Новое в «Кантате» — появляющийся впервые в «Стальном скоке», но лишь в «Ромео и Джульетте» и в «Кантате» получающий настоящее развитие чрезвычайно широкого дыхания мелодизм, особенно в хоровых эпизодах произведения. Такова основная тема в «Философах» и вся «Победа». Из «Кантаты» этот мелодизм перекочует в «Здравицу» и особенно в музыку к «Александру Невскому» и к «Ивану Грозному». Как пример «большой музыки», чередующей сложность (разумеется, сложность не для музыкальных гурманов, а для народных масс) и доходчивость, «Кантата о Ленине» — показатель огромных перемен у Прокофьева. Без сомнения, родословную «Кантаты» можно проследить через «Скифскую сюиту» самого Прокофьева до «Весны священной» Стравинского, но по форме она скорее связана с «Концом Санкт-Петербурга», «Симфонией псалмов» и Concerto Spirituale — сочинения Лурье Прокофьев, скорее всего, не знал, но Дукельский и Стравинский-то знали! Разница заключается в том, что ни Стравинский, ни тем более Лурье обращенного к народным массам дифирамба написать не захотели и не смогли (Лурье, впрочем, и не ставил перед собой такой задачи). Прокофьев же, учитывая опыт предшественников, смог выйти, через первый вариант «Кантаты», к будущим стилистическим прорывам киномузыки, которую он писал для Сергея Эйзенштейна, к адекватному выражению «коллективного субъекта» и — через него — к мифологизации и преображению истории и к новому мелодизму, притом без какого-либо снижения эстетической планки. Автор, каким он предстает в партитуре «Кантаты», имеет мало общего с эхом «процессов, протекающих в массово-музыкальном сознании» (Асафьев в 1936 г.)[363]
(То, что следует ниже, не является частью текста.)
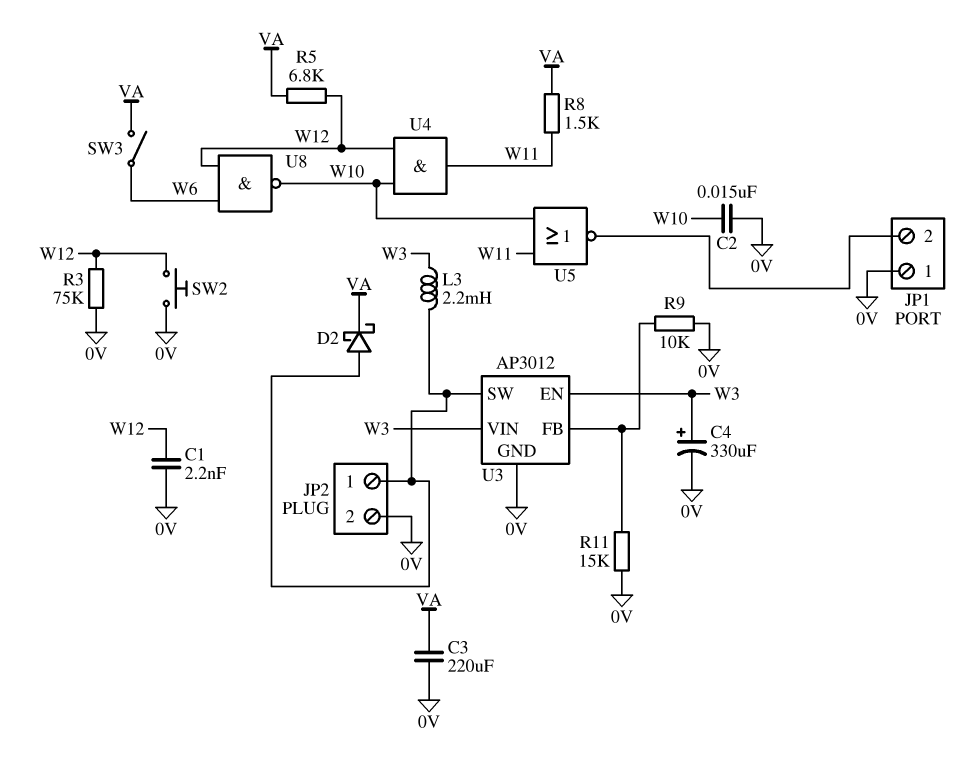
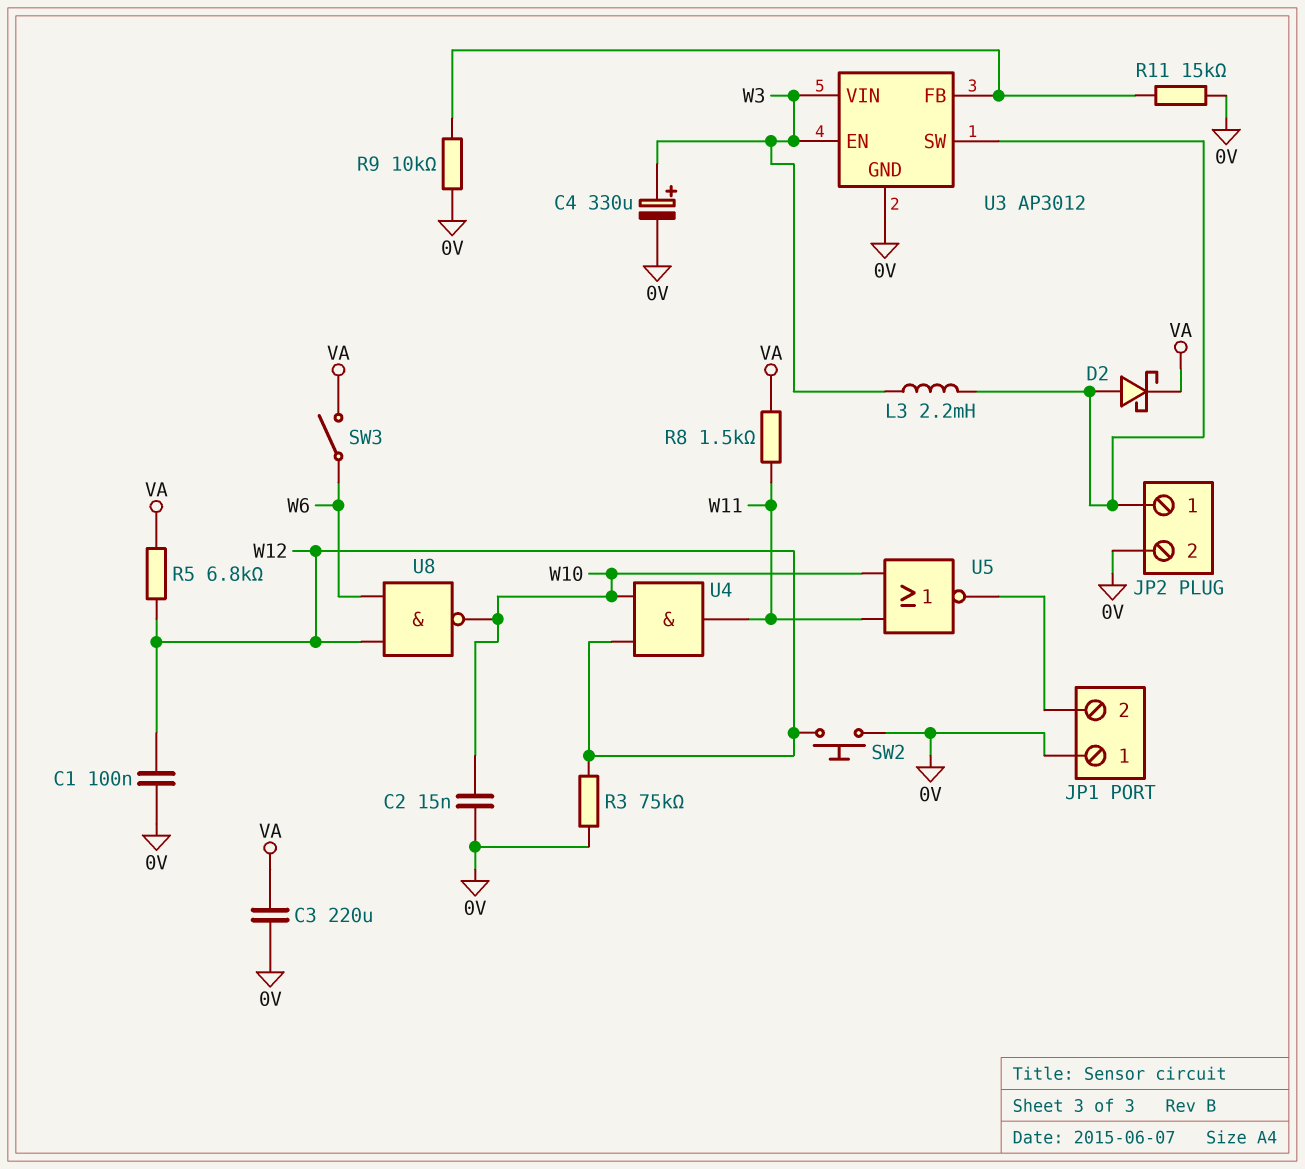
C1: 2.2nF (0V, W12) -> 100nF (0V, W12)

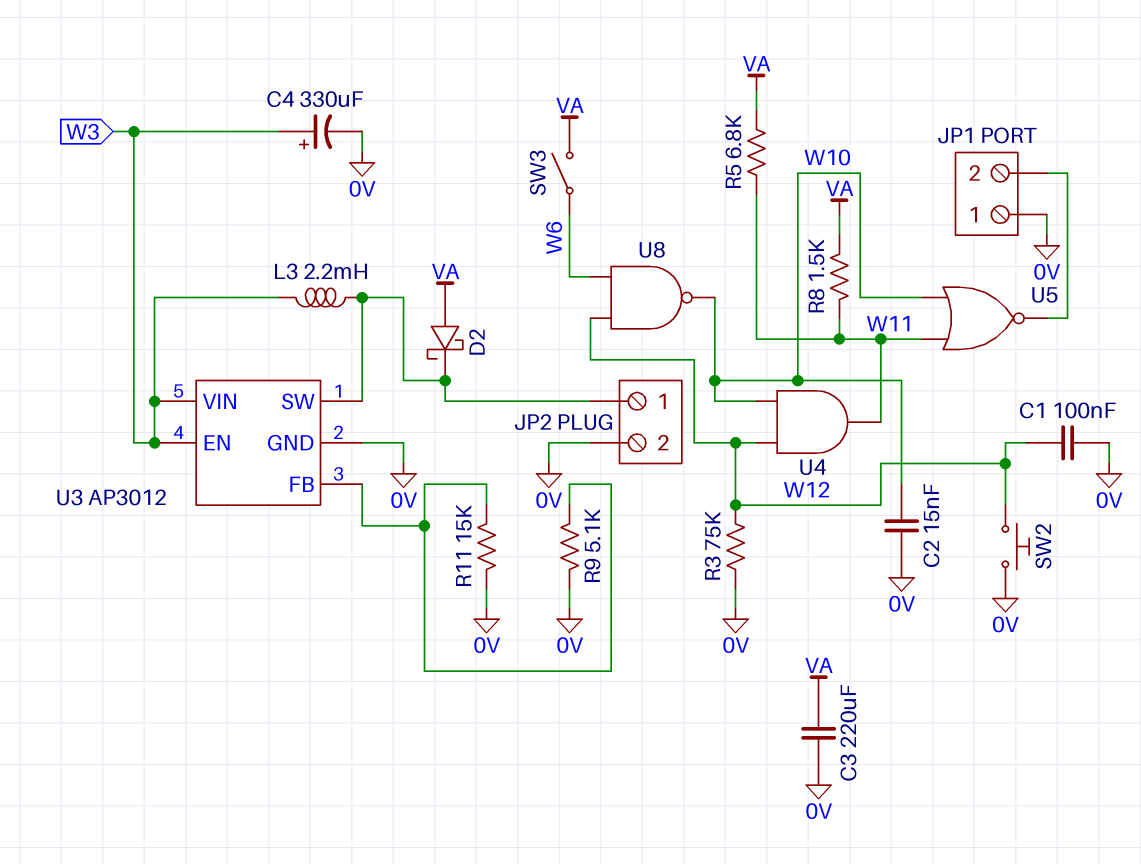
D2: schottky (A JP2/1, K VA) -> schottky (A VA, K JP2/1)
R5: 6.8k (VA, W12) -> 6.8k (VA, W11)
R9: 10k (0V, U3/FB) -> 5.1k (0V, U3/FB)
и очень много с позицией Стравинского времен «Весны священной» и особенно «Свадебки». Прокофьев тем самым занимает место, вакантное со времени отдаления Стравинского от задач русской национальной школы. Не будет преувеличением сказать и то, что евразийский исторический миф, подкрепленный отсылками к древнегреческому литургическому действу и жанровыми поисками русских парижан, начинает в «Кантате» жить самостоятельной жизнью, вбирая в себя — как частность — и неизбежно снимая советский исторический миф.б) Вторая редакция: «Кантата к XX-летию Октября» (1936–1937)
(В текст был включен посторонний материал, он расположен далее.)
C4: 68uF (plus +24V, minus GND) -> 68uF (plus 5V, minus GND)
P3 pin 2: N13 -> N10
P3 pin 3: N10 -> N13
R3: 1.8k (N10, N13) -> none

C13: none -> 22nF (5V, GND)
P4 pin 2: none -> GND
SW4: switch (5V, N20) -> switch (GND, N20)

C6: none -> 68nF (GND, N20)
Время, когда трагический дифирамб о Ленине превратился в славословие двадцатилетию Октябрьского переворота, определить довольно легко. 5 декабря 1936 г. была принята новая Конституция СССР, и это не могло не быть отражено в произведении, на исполнение которого в ходе массовых празднеств Прокофьев рассчитывал. Нет никаких оснований думать, что, положив фрагменты еще одной речи Сталина на музыку, Прокофьев, как утверждают некоторые его биографы, пытался тем самым указать на несоответствие между заявленным в Конституции и реальностью диктаторского режима или даже напомнить, что Конституция была написана не Сталиным, но его будущей жертвой — Бухариным, «подчеркивая фальшь речи Сталина» на VIII съезде Советов (Дэниэл Джаффе)[364]
. Автору настоящей работы попросту трудно представить ситуацию, в которой Прокофьев пошел бы на такой риск. К факту же принятия новой Конституции композитор относился предельно здраво, подчеркивая в публичных высказываниях положительную сторону события. Вот слова Прокофьева, напечатанные в журнале «Советская музыка» в октябре 1936 г.: «Новая Конституция — акт большого доверия к советскому гражданину. Нет лучше способа поднять морально человека, чем оказать ему доверие»[365]. И это при том, что музыкальные модернисты Фейнберг и Александров, не говоря уже о меньших величинах, публикуют рядом со взвешенными словами Прокофьева бессмысленно-восторженные отговорки в духе передовиц официальных изданий. «Проект Сталинской Конституции является величайшим документом, воплотившим все лучшие чаяния и надежды Великой пролетарской революции», — утверждает скрябинист Самуил Фейнберг[366]. И так далее.Еще более мифологична (и мифогенна) «Здравица» к шестидесятилетию Сталина «на русский, украинский, белорусский, кумыкский, курдский, марийский и мордовский народные тексты»[367]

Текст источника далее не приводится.